Episodes

Writing

Casting

Production

Costumes

Sets

Effects

Music

Aftermath

Chloë Annett had auditioned for the second series of The 10%ers, and while she hadn't been right for the role eventually taken by Emma Cunniffe, she was kept in mind when the hunt for a new Kochanski began. (It was felt that Clare Grogan was more of a 'presenter' now, and perhaps wasn't right to play the part as a regular character. Ironically, Kochanski's inclusion had been likely to happen even if Chris had not left - the movie, it was felt, was more likely go ahead with a main female character in the mix.)

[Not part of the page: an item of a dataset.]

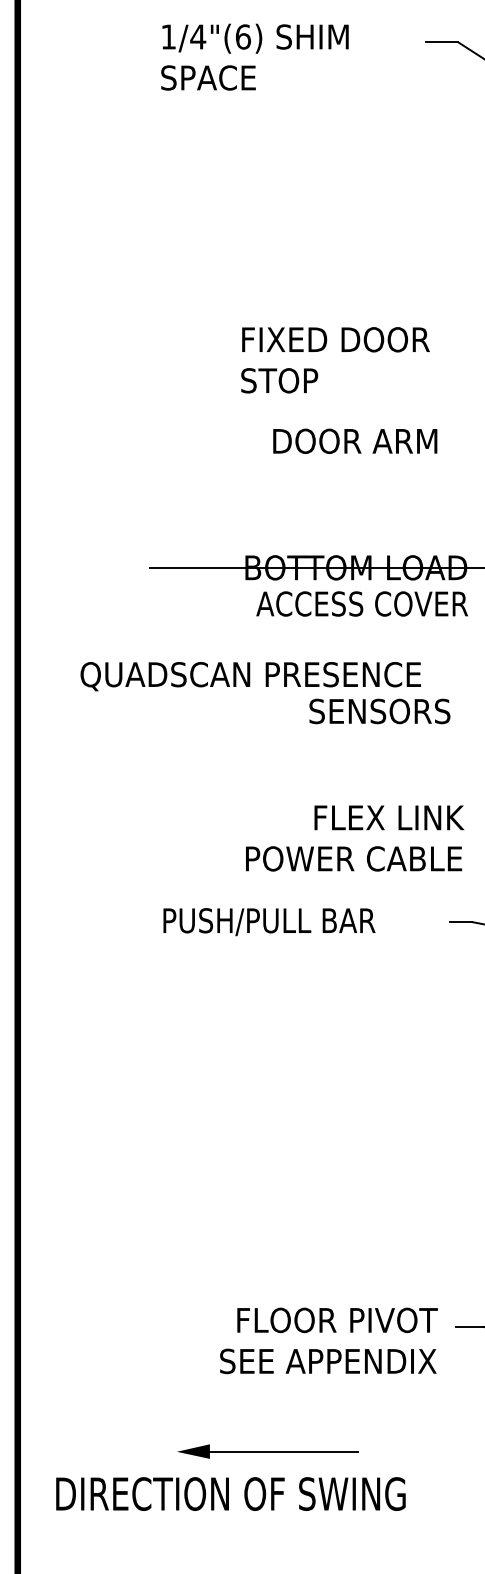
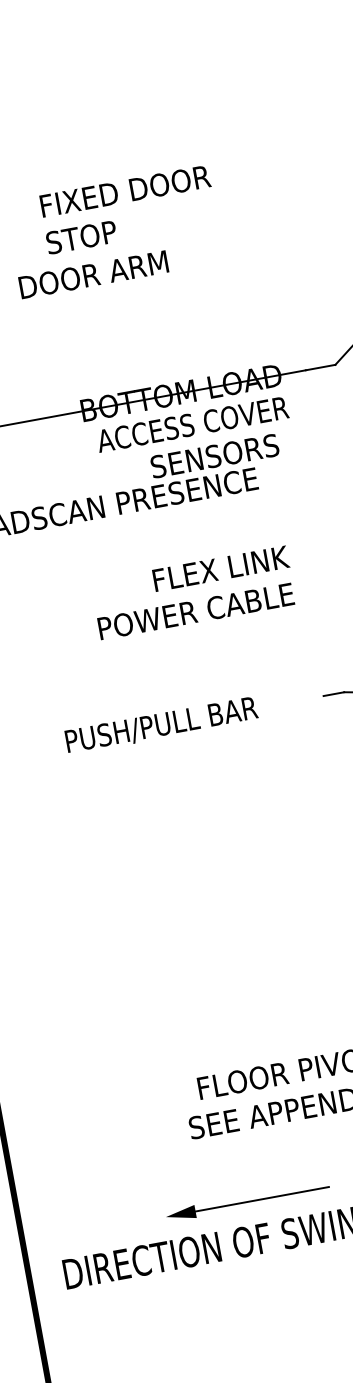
text: (355, 440) -> (93, 273), moved
text: (379, 711) -> (214, 456), moved
text: (355, 838) -> (194, 592), moved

Already intimidated by the strong cast of comic actors, Chloë likened the stress of her line-learning to O-level revision. On her first day, the actress arrived on the Ouroboros set sporting the results of a hair-dye job gone badly wrong - the chestnut colouring had made her hair rather thick and utterly unmanageable.

For the guest cast for series VII, no discipline was left unused. Lee Harvey Oswald had no scripted dialogue and a great deal of physical performance - so was ideally suited for Toby Aspin, whose experience extended to dance and mime as well as straight acting. American actor Michael Shannon, meanwhile, had an affinity with JFK which didn't end with the physical resemblance - he recently wrote and performed 'JFK on JFK', a one-man play based on the life and times of the murdered president.

On the German front (no pun intended), Ken Morley reminded casting director Linda Glover of Gert Frobe in Goldfinger. Kai Maurer and Stephen Grothgar were both genuine German performers whose on-screen chemistry delighted the team during their brief appearance (repeated and parodied during the show's tenth anniversary TV special).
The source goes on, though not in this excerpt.